My dh went into rehab on Sunday. I honestly had no idea he had been abusing alcohol for 10 years. I did know of his problem with overindulgence in social situations, and when I asked him to stop drinking last December, he said he would. He has a sleep disorder that complicates the matter a bit, and I foolishly thought that evidence of drinking (since December) was actually the sleep disorder, not alcohol. I just feel so broad-sided by this. I really didn't see it coming and I feel so raw.

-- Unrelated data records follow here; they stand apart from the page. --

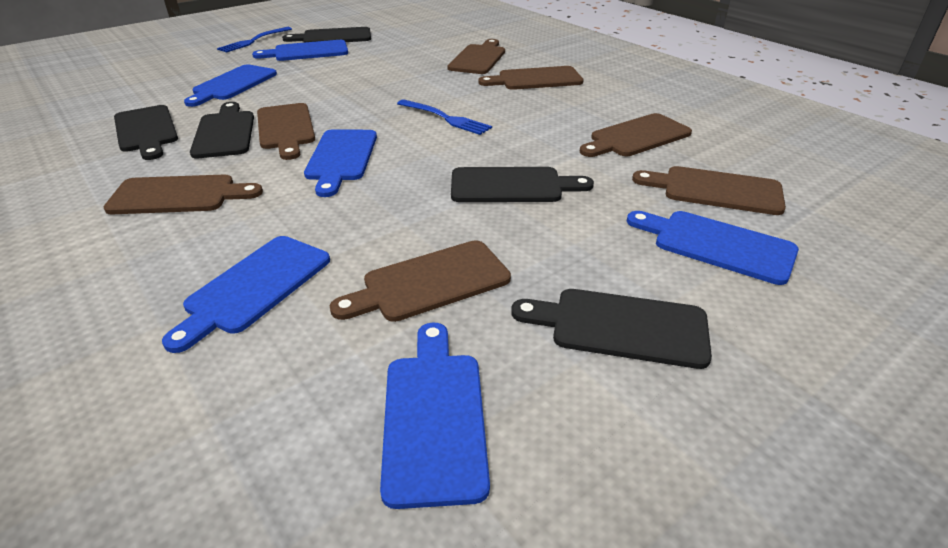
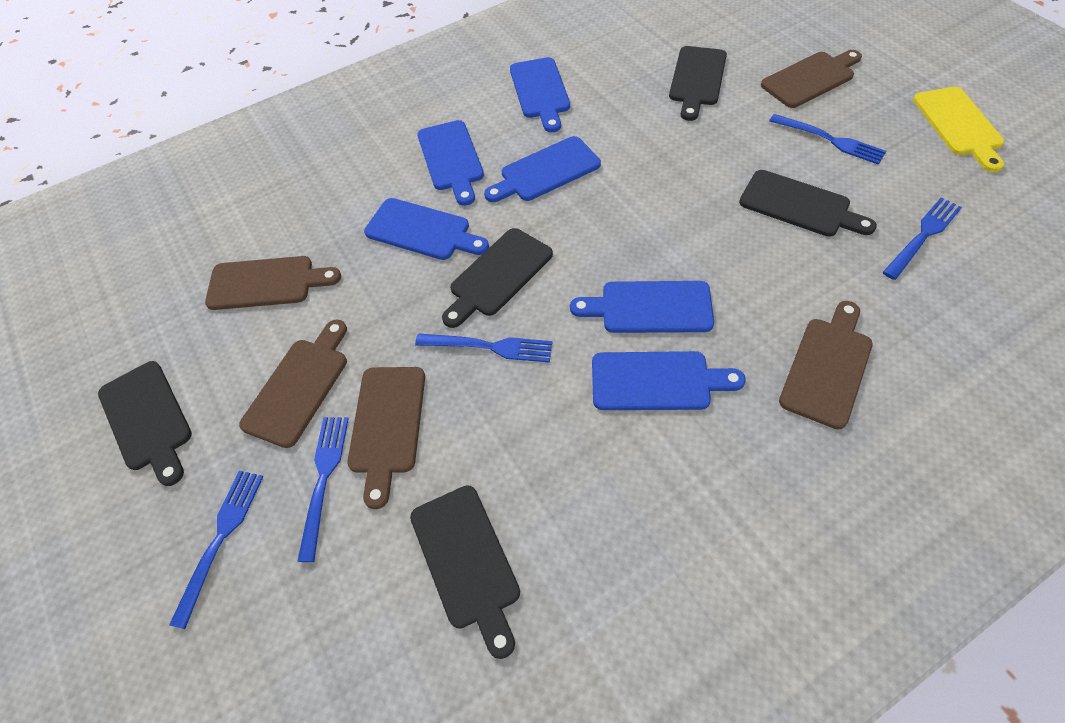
blue fork: 2 -> 5
brown cutting board: 7 -> 5
yellow cutting board: 0 -> 1

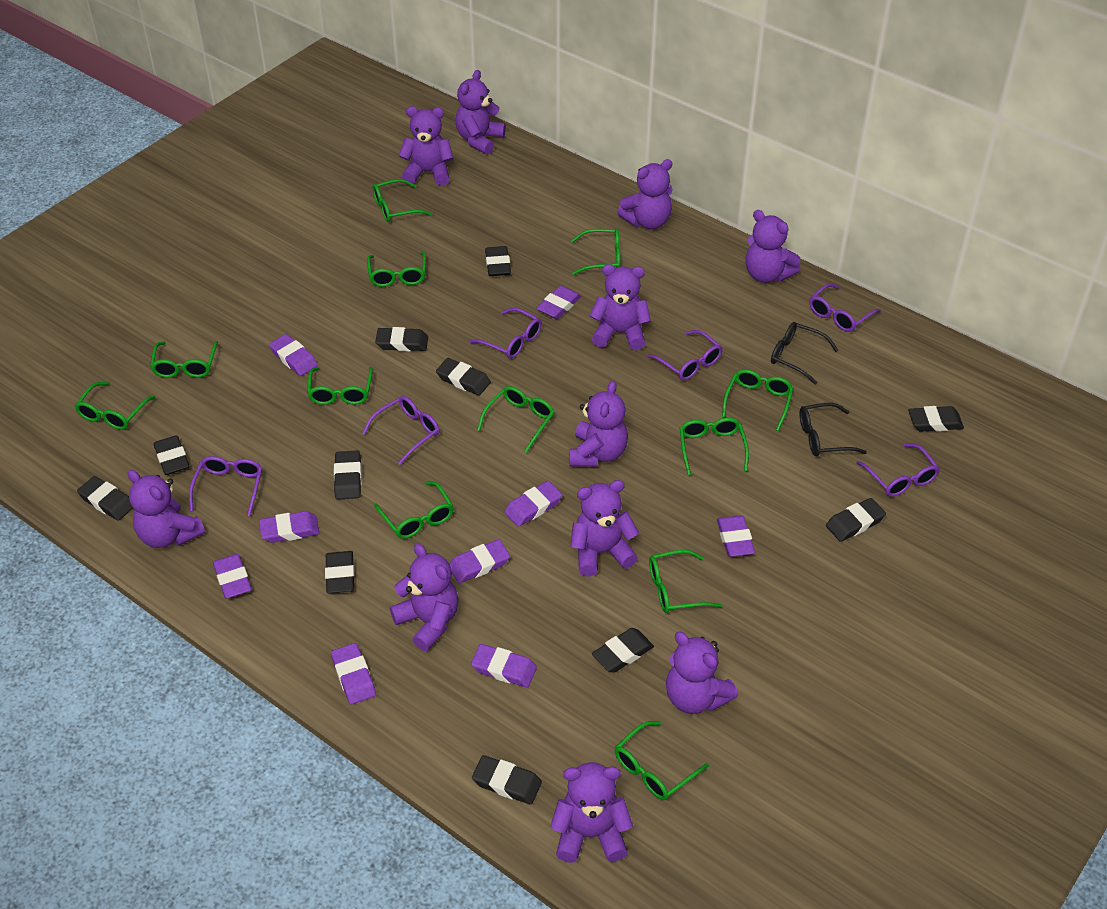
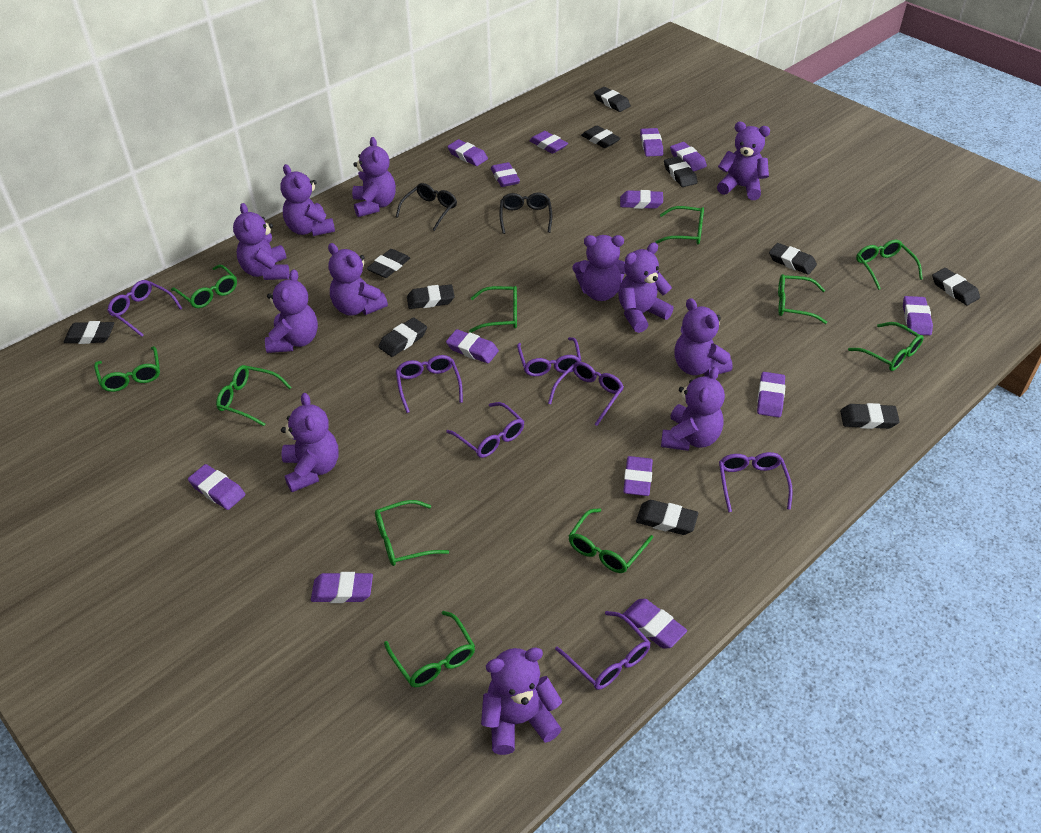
green glasses: 12 -> 11
purple eraser: 9 -> 13
purple glasses: 6 -> 7
purple teddy bear: 11 -> 12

I am grateful that he sought help, and I'm starting to attend al-anon, and I have an appointment with a therapist scheduled for next week, but in the meantime I'm in so much pain. Everytime I make a little headway, dh gives me a little more information about the depth of his addiction (I think he'd actually sit down to tell me everything right now, we just haven't had any time together--he's not purposely trying to torture me by telling me something new and awful every few days). I never imagined my entire marriage would be built on lies. I love my dh so much, and I'm just so sad. What if we can't bounce back from this? I know I'm committed, but I'm so afraid that the guilt he feels will throw our marriage off-balance so badly (because no matter what he does to make amends, he'll see himself as the bad guy in this relationship) that he'll decide he can't stay.
Any words of wisdom or comfort will be greatly appreciated.